Tidak ada jawaban, ia diam.
Aku mendengus ketika ia tak kunjung menjawab pertanyaanku.
"Sya, aku ngantuk!" Nadanya dingin membuatku meneguk ludah dengan susah payah. Tapi aku tidak boleh menyerah untuk membuatnya luluh.
Aku maju ke depan dan membuat Mas Aufa mundur satu langkah. Aku tersenyum sumringah kepadanya saat kurasakan tubuhnya seolah takut karena aku mendekatinya.
"Mas jangan motong pembicaraan Alsya. Tunggu Alsya nanya baru Mas jawab!"
"Hah, apa?" Tidak aku hiraukan pertanyaannya.
Aku memegang lengannya sembari berjalan memutar. "Mas ingat nggak pertemuan kita pertama kali?" tanyaku dan tak ada respon, justru responnya hanya menampakkan wajah bingung. "Dulu, Mas yang kasih Alsya tisu eh bukan, sarung tangan maksudnya. Terus apalagi, ya?" tanyaku seolah berpikir. Otakku seketika blank. Huh, aku sebenarnya tidak memiliki ahli dalam melawak.
Ini pertama kalinya aku bersikap aneh, berusaha romantis tepatnya.
"Sya, kamu ngapain muter-muter gini?" tanyanya lagi.

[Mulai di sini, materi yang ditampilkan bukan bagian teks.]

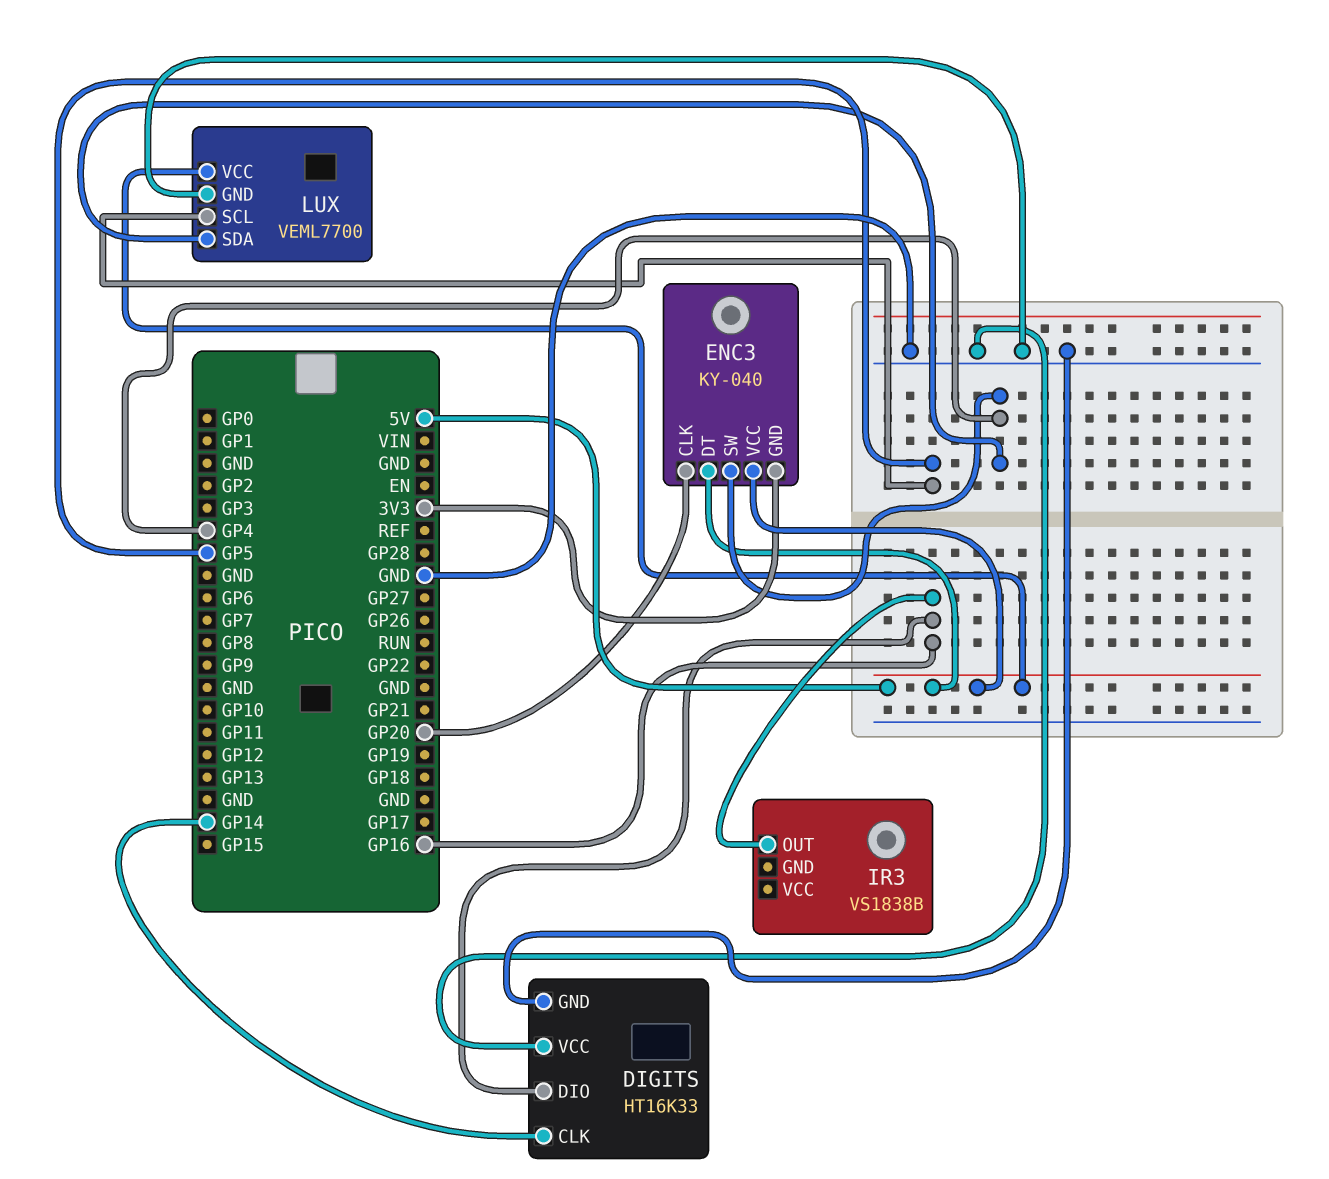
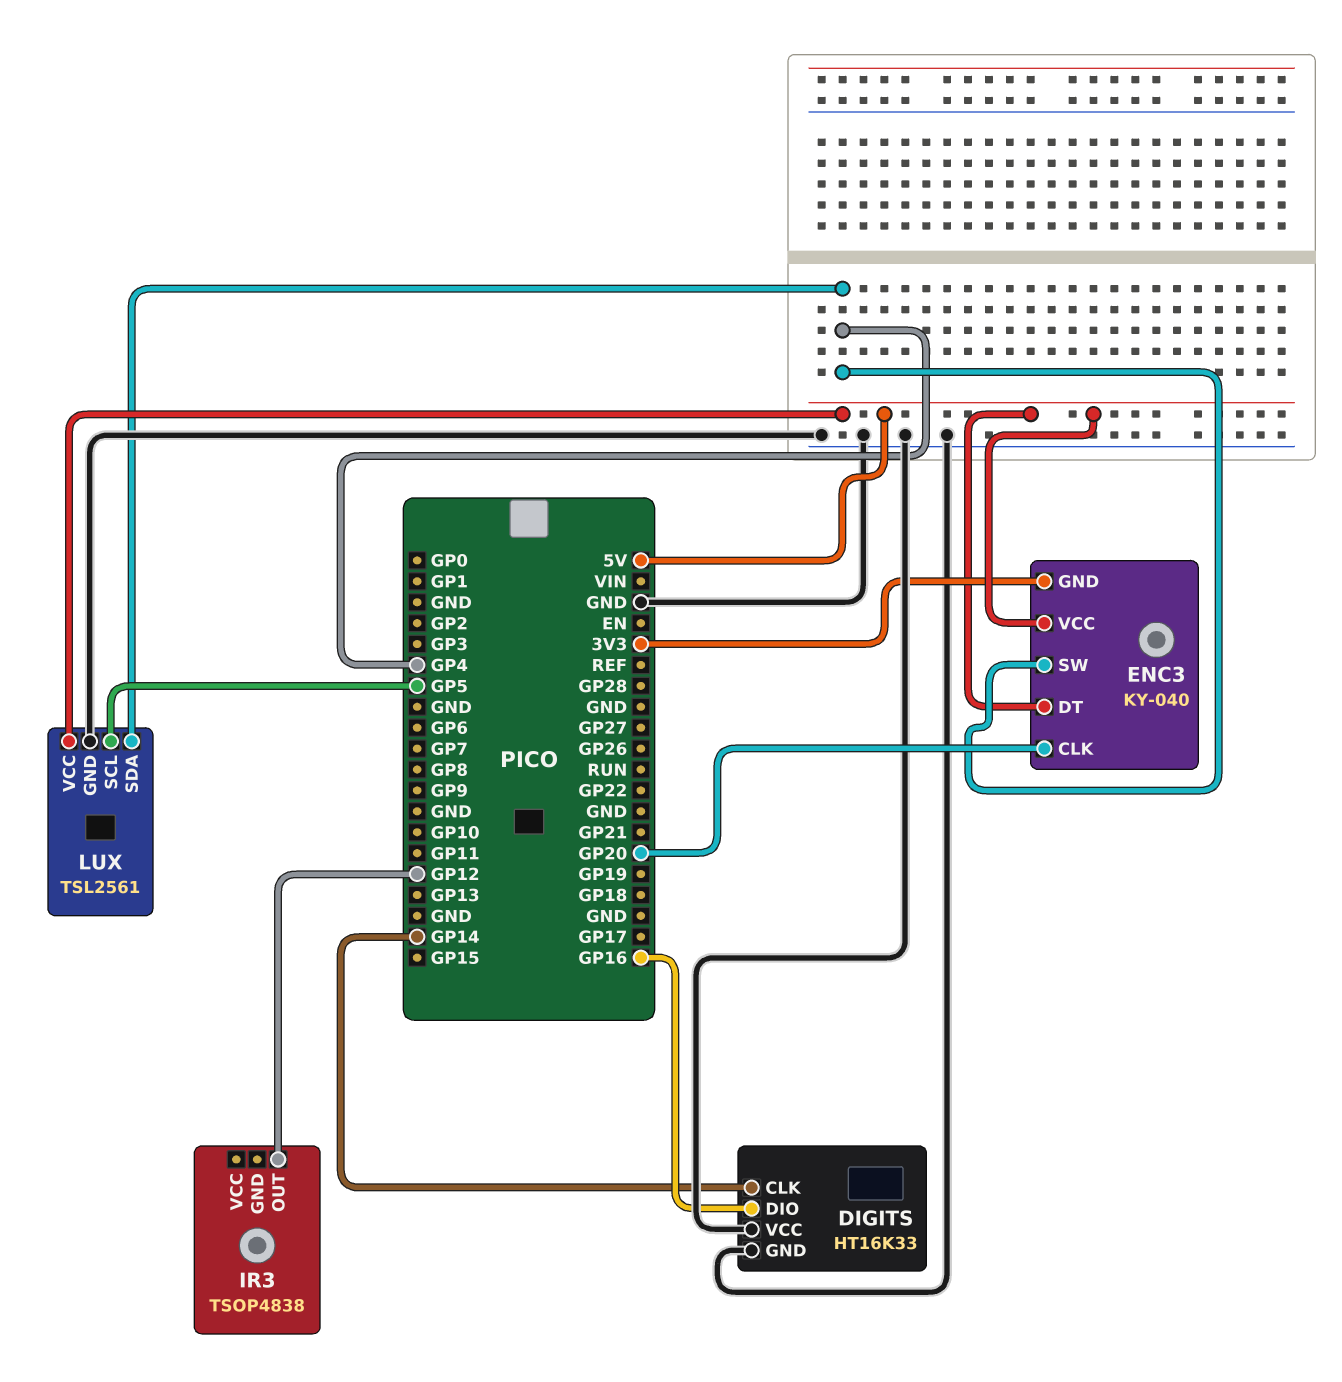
IR3: VS1838B -> TSOP4838
IR3 pin OUT: GP16 -> GP12
LUX: VEML7700 -> TSL2561

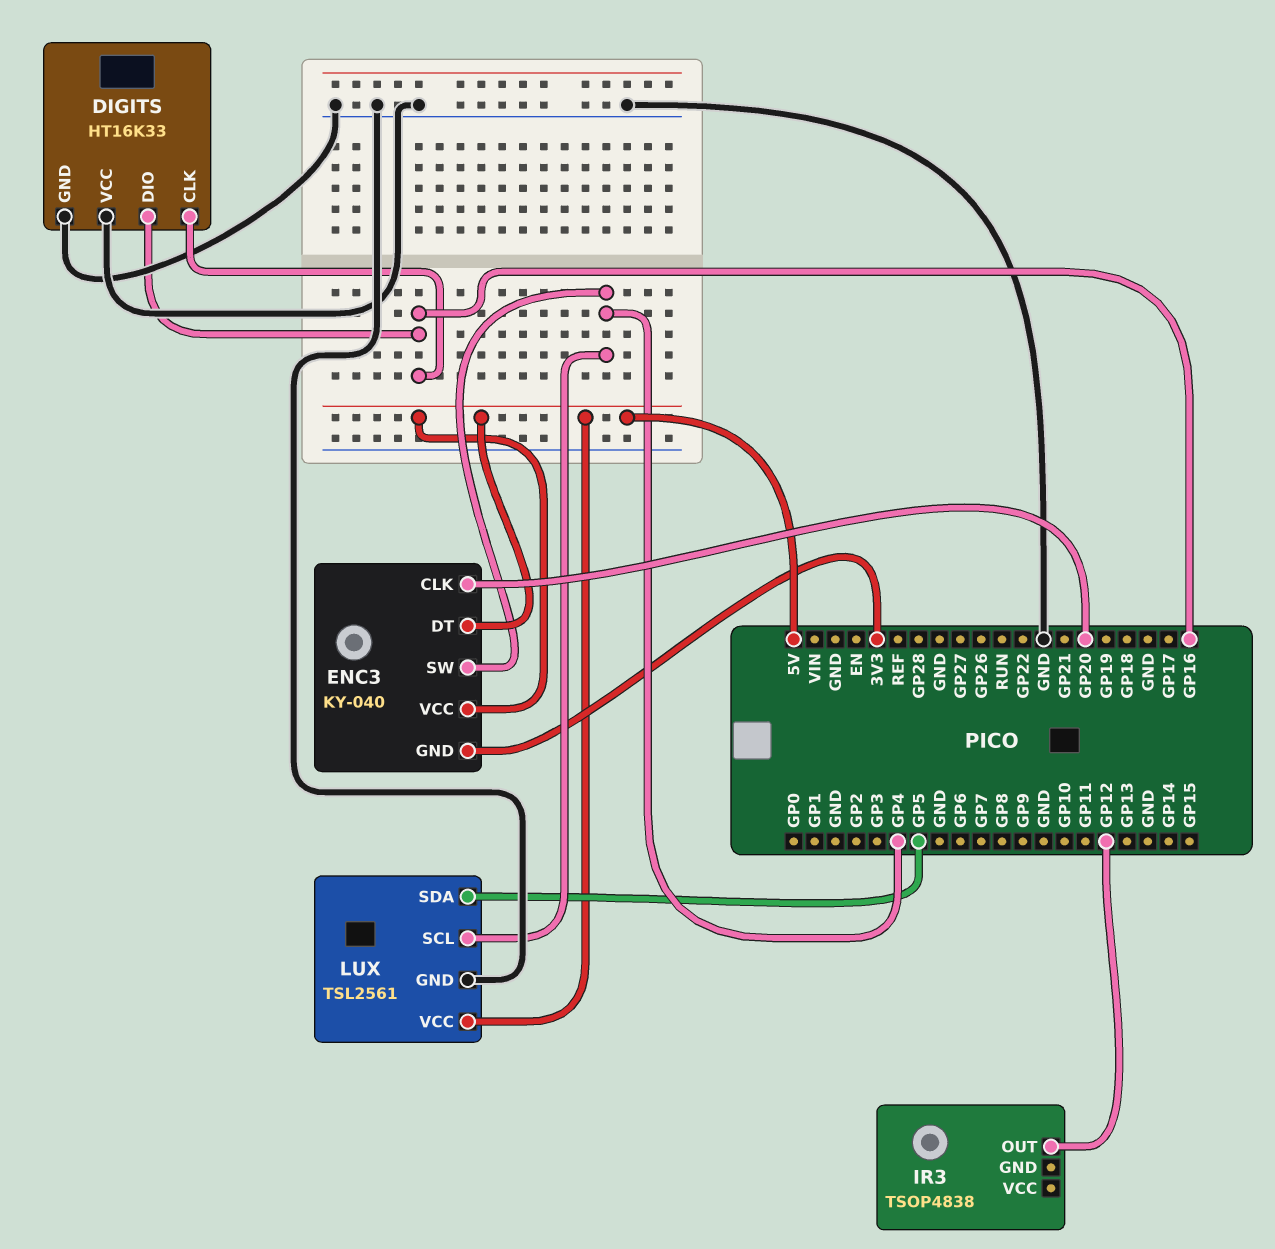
DIGITS pin CLK: GP14 -> GP16
LUX pin SCL: GP5 -> GP4
LUX pin SDA: GP4 -> GP5

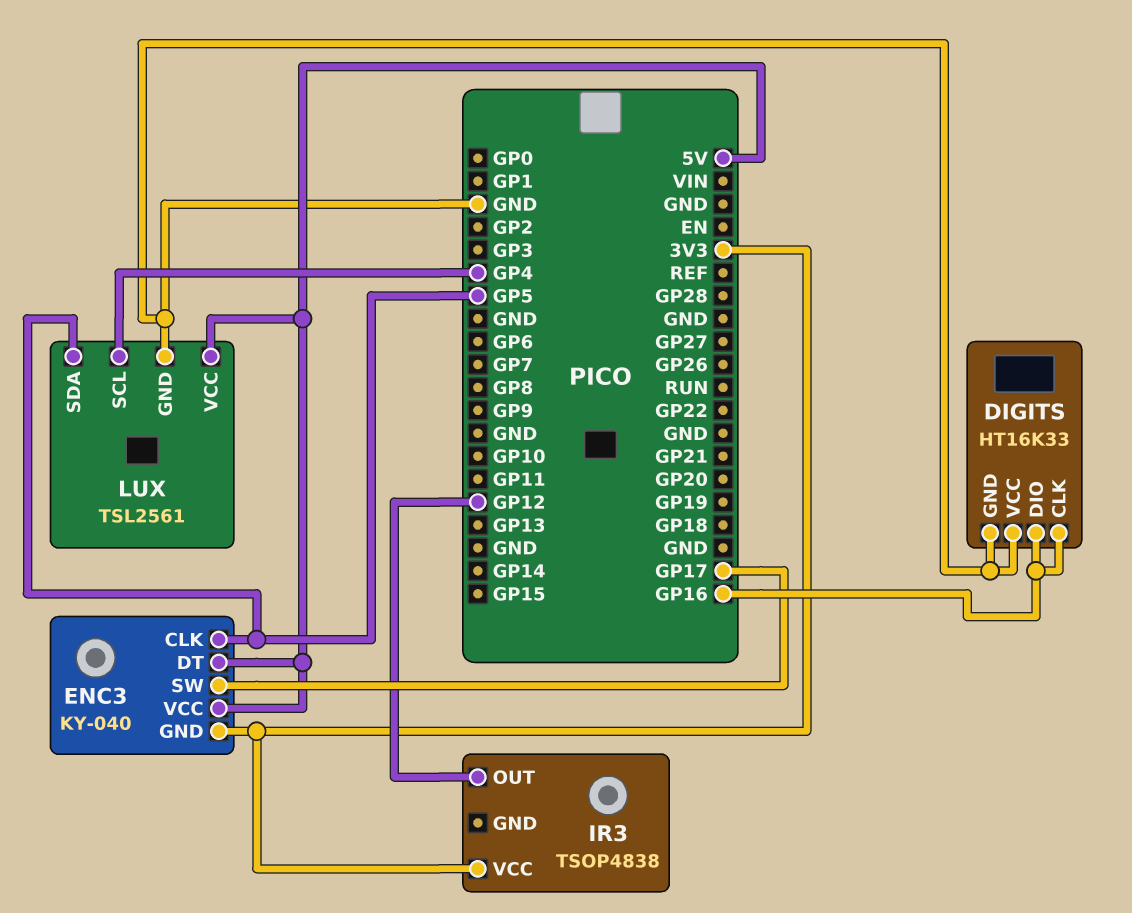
ENC3 pin CLK: GP20 -> GP5
ENC3 pin SW: GP4 -> GP17
IR3 pin VCC: none -> 3V3

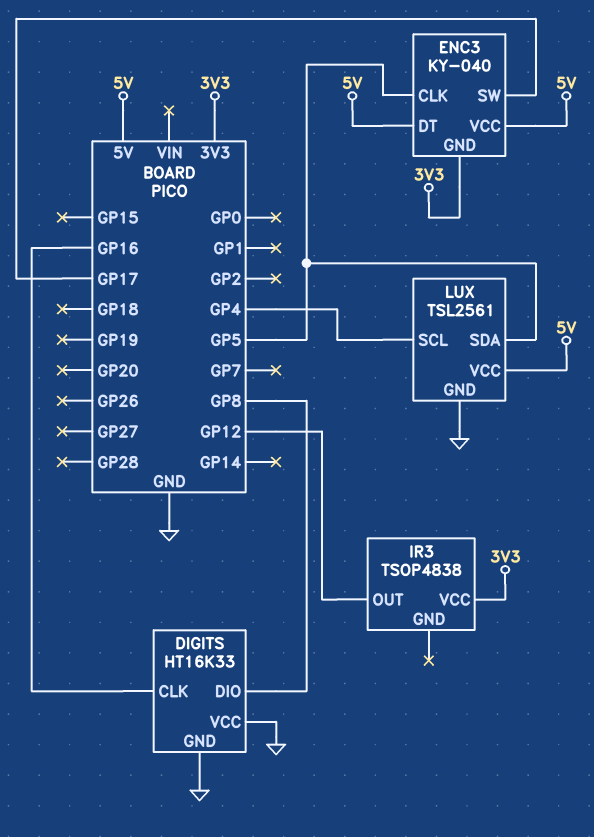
DIGITS pin DIO: GP16 -> GP8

Aku tidak membalas pertanyaannya.
Aku baru berputar satu kali, mungkin harus tujuh kali. "Mas, dulu Mas juga yang nemuin diary Alsya gambar kucing, kita ketemunya di rumah sakit. Persis banget ya kayak di sinetron-sinetron gitu, ada adegan tabrakan baru marah-marah. Baru Alsya nyalahin Mas lagi. Ingat nggak, kalau nggak ingat mending coba di ingat-ingat aja?"
"Ingat."
Putaran ke dua aku sempat berhenti karena ia masih menampakkan wajah dinginnya. Seolah berusaha mengingat pertemuan dulu. "Saat itu Mas ngajak Alsya salat dan sandal Mas hilang di masjid karena dibawa sama bapak-bapak yang nggak dikenal," ucapku. "Saat itu Mas lamar Alsya sambil malu-malu. Ketika nikah, Mas Aufa ginikan Alsya, Alsya nggak tahu baca apa itu." Aku mengikuti Mas Aufa dulu dengan memegang ujung kepalaku.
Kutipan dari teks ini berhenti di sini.